Go the F**k to Sleep is a picture book that is not intended for reading to children. It was written for weary parents who lose patience when their “little ones” don’t want to go to bed.

It seems the book has become all the rage. Even Rachel Maddow designated Go the F**k to Sleep a “Best New Thing in the World” on one of her recent shows on MSNBC. Touré, a writer and cultural critic who is the father of two young children, called it an “awesome” book in an appearance on the Dylan Ratigan Show. And actor Samuel L. Jackson recorded an audio-book narration for it. Jackson said that there were times in the past when he was exasperated when his young daughter wouldn’t fall asleep and told her to “go the f**k to sleep.” Nice way to speak to a young child, don’t you think?
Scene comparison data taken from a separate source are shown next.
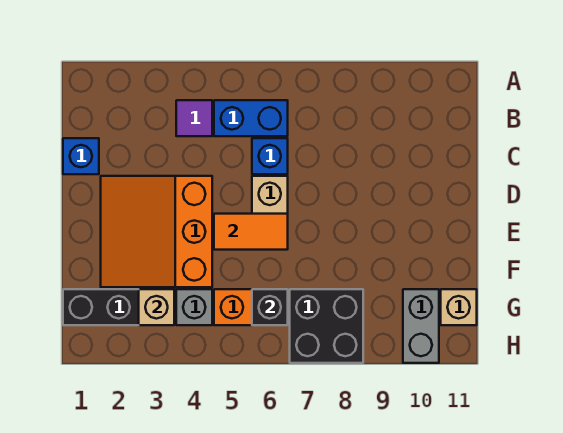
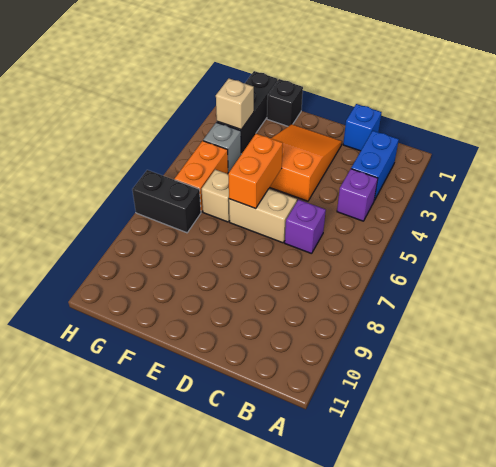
purple tile B4 level 1 -> purple brick B4 level 1
blue brick B5:B6 level 1 -> blue brick B2:B3 level 1
blue brick C6 level 1 -> purple brick C6 level 1
orange slope D2:F4 level 1 top 4 -> orange slope D2:E4 level 1 top 4
orange tile E5:E6 level 2 -> orange brick E5:E6 level 2
black brick G6 level 2 -> black brick F1 level 1
black brick G7:H8 level 1 -> black brick G7:H7 level 1
grey brick G10:H10 level 1 -> none
tan brick G11 level 1 -> tan brick F6 level 1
Here’s how the text of the book begins:

The cats nestle close to their kittens now.
The lambs have laid down with the sheep.
You’re cozy and warm in your bed, my dear
Please go the fuck to sleep.

Maybe I’m an old fuddy duddy. My opinion of the book is different from that of Maddow and Touré. In my opinion, Go the F**k to Sleep is not awesome. It’s not a “best new thing in the world.” While I laughed when I first heard about the book, I found the rhyming text tiresome after the first couple of pages. I got the joke. I thought it wore thin quickly.
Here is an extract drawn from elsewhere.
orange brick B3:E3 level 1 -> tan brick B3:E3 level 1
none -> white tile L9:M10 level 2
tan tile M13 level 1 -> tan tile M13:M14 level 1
What I wonder about is how many mothers-to-be and parents of newborns will receive this book as a gift. I also wonder how many parents may now think it’s cool to tell their wee ones who don’t feel like going to bed to “go the f**k to sleep.”

Listen to Samuel l. Jackson’s reading of the book and let me know what your opinion of it is.

I’d like to suggest some fine picture books to read to young children at bedtime:

The Mystery of “Go the F to Sleep” Solved (The New Yorker)

Go the Fuck to Sleep: a storybook for exhausted parents (Boing Boing)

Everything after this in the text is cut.